|
F&M HAKKINDA
FRANCHISE HAKKINDA
FRANCHISE ALANLARA
FRANCHISE VERENLERE
EĞİTİMLER
FIRSATLAR
|
|
|
TÜRK TİPİ FRANCHISE NASIL OLMALI
Yabancıyı taklit
Franchise zincirler ABD’de 60’larda kurumsallaştı, dünyaya yayıldı. Türkiye’ye 80’lerde McDonald’s ile geldi, Taksim’de kapısında kuyruklar oluştu. Kerameti konseptte arayan yerli girişimciler yabancıları taklit ettiler. Sağra’nın patronu Almanya’da McDonalds’dan franchise eğitimi aldı, Türkiye’de Sağra Special zincirini kurdu. Sultanahmet Köftecisi İngilizlerden danışmanlık aldı, Fenerbahçe Pyramid AVM de McDonalds karşısına birebir aynı görünen restoran açtı. Mado, Baskin Robbins zengin çeşitle Türkiye’ye gelince çeşitlerini artırdı, ilk şubesini Caddebostan Bağdat Caddesine, Baskin Robbins’in tam karşısına açtı. Ziya Şark Sofrası Büyükçekmece Atirus AVM’de Burger King karşısında, ekipmanı, dekorasyonu ile birebir aynı ilk fast food restoranı Ziya Fast’ı açtı.

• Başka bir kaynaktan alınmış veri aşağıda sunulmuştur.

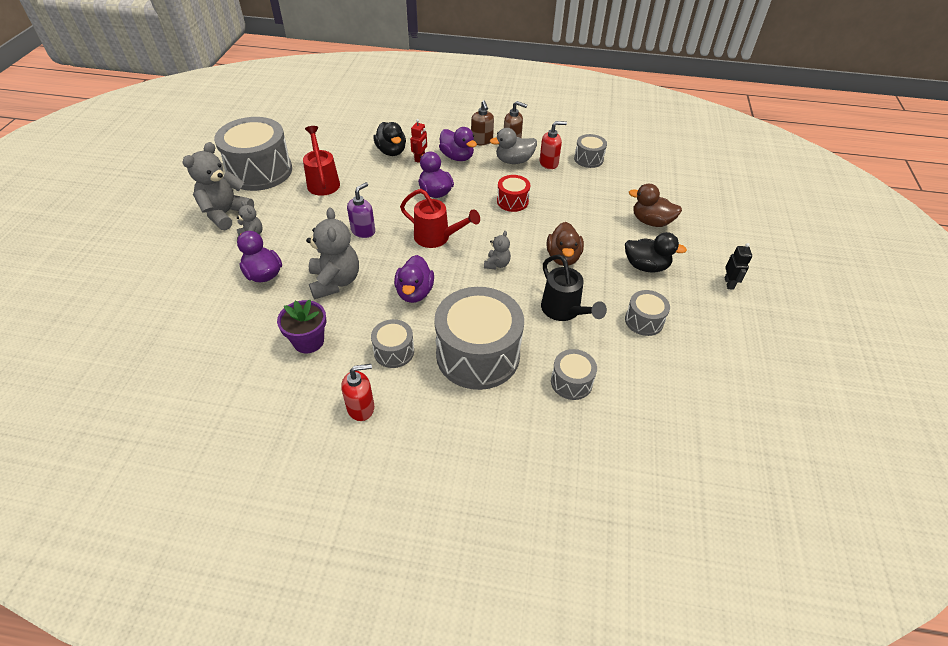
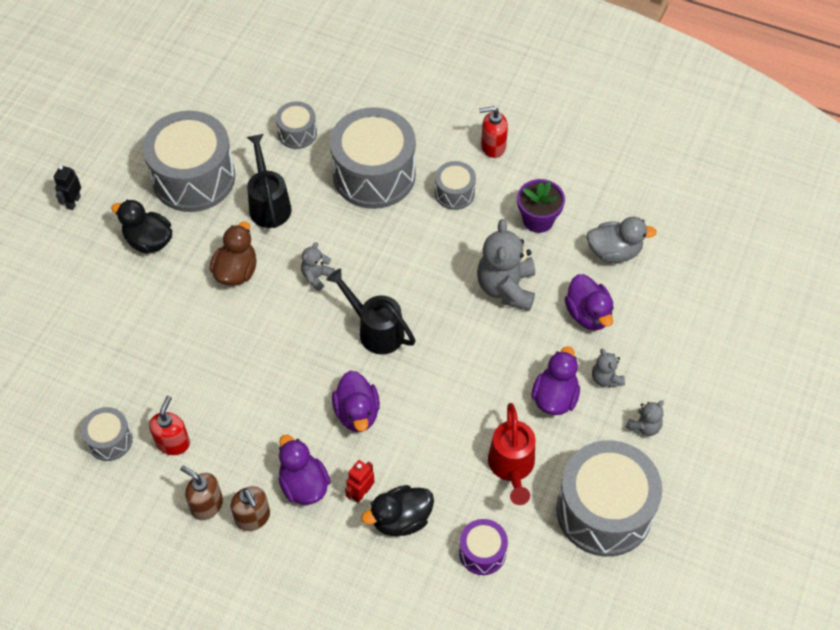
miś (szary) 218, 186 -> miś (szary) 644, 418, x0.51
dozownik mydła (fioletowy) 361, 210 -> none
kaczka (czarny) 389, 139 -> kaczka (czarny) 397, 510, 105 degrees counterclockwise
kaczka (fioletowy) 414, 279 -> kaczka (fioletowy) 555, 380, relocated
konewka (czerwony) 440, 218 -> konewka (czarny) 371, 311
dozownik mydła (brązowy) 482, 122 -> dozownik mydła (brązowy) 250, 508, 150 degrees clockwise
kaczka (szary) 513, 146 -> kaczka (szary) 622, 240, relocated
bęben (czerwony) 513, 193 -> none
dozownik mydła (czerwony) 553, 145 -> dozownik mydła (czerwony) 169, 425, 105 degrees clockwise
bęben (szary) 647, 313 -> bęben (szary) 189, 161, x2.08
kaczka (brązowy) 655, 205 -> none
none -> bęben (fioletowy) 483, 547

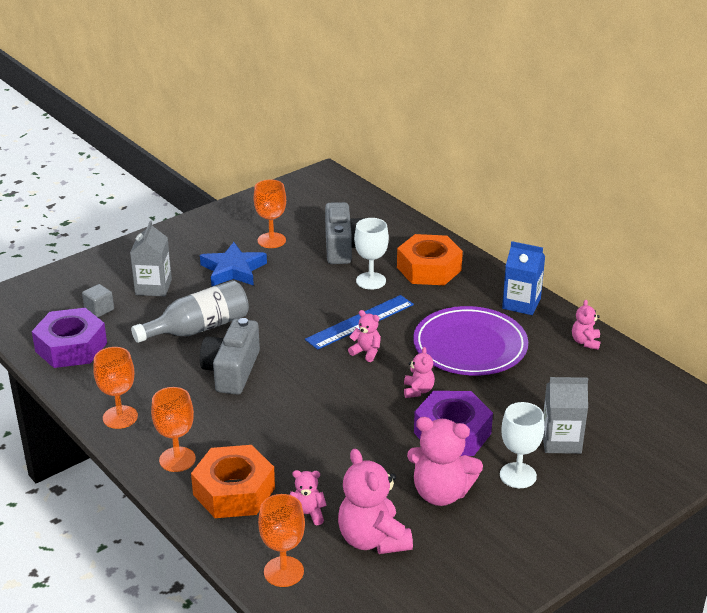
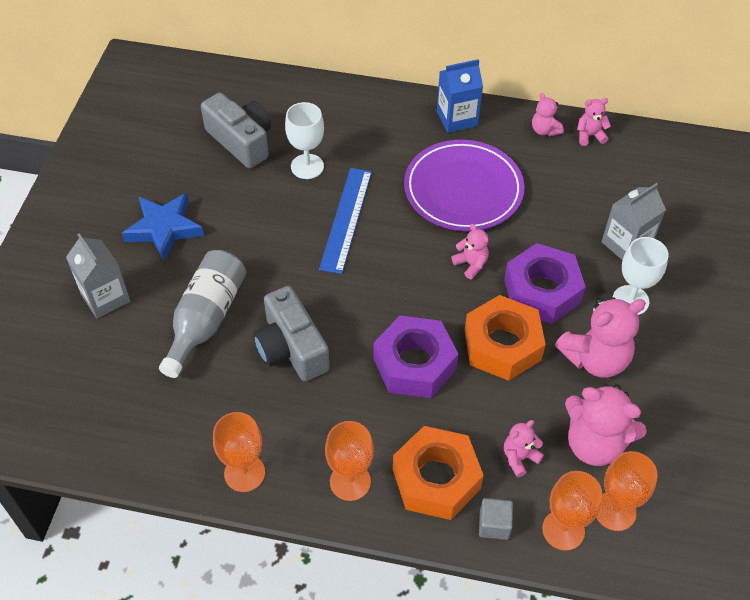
nakrętka (fioletowy) 69, 338 -> nakrętka (fioletowy) 415, 356, relocated
sześcian (szary) 98, 300 -> sześcian (szary) 496, 519, relocated
kielich (pomarańczowy) 270, 213 -> kielich (pomarańczowy) 627, 491, relocated
miś (różowy) 364, 336 -> miś (różowy) 594, 122, relocated
nakrętka (pomarańczowy) 430, 259 -> nakrętka (pomarańczowy) 505, 338, relocated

Neyse ki yerliler, yabancıları taklit etmenin işe yaramadığını kısa sürede anladı, aslına döndü. Güçlü yabancılar bir pazara girince, pazarı değiştirirler. İleri üretim teknikleriyle maliyet yapısını, ileri pazarlama teknikleriyle tüketici algısını değiştirirler. Büyük oynar, büyük harcar, büyük kazanırlar. 60’larda hayatımıza margarinle kola nasıl girdiyse, 80’lerde hamburgerle pizza da öyle girdi. Yabancıların pazardan ne pay aldığını görmek için canlı bir alışveriş merkezine gidin, gıda katındaki müşterilerin kaçının nereden yiyecek aldığını, ambalajlarına bakarak sayın. Genelde göreceğiniz tablo, az sayıda yabancının her birinin %15-30, çok sayıda yerlinin her birinin %1-5 pay aldığıdır.
Yerlinin farkı
Bu bariz üstünlüğün nedenini anlamadan, sadece yabancıyı taklit ederek onları geçemezsiniz. Hata yapmalarını bekleyip işinizi şansa bırakamazsınız. Yabancıların avantajı, ileri işletme ve pazarlama teknikleri kullanarak tüketiciye güven veriyorlar. Pahalı ekipman kullanıyor, düz elemanlarla etkin çalışıyorlar. Yerlilerin avantajı, tüketicinin sevdiği, alıştığı yöresel ürünleri sunuyorlar. Ucuz ekipman kullanıyor, uzman elemanla çalışıyorlar. Ustaya bağımlı olduğu için kolay büyüyemiyor, zincirleşse kalite standardı bozuluyor. Merkezi üretim yapsa maliyet şişiyor. Yabancıya benzemeye çalışsa yatırım artıyor. Pahalı otomatik ekipman kullansa otantik lezzet bozuluyor.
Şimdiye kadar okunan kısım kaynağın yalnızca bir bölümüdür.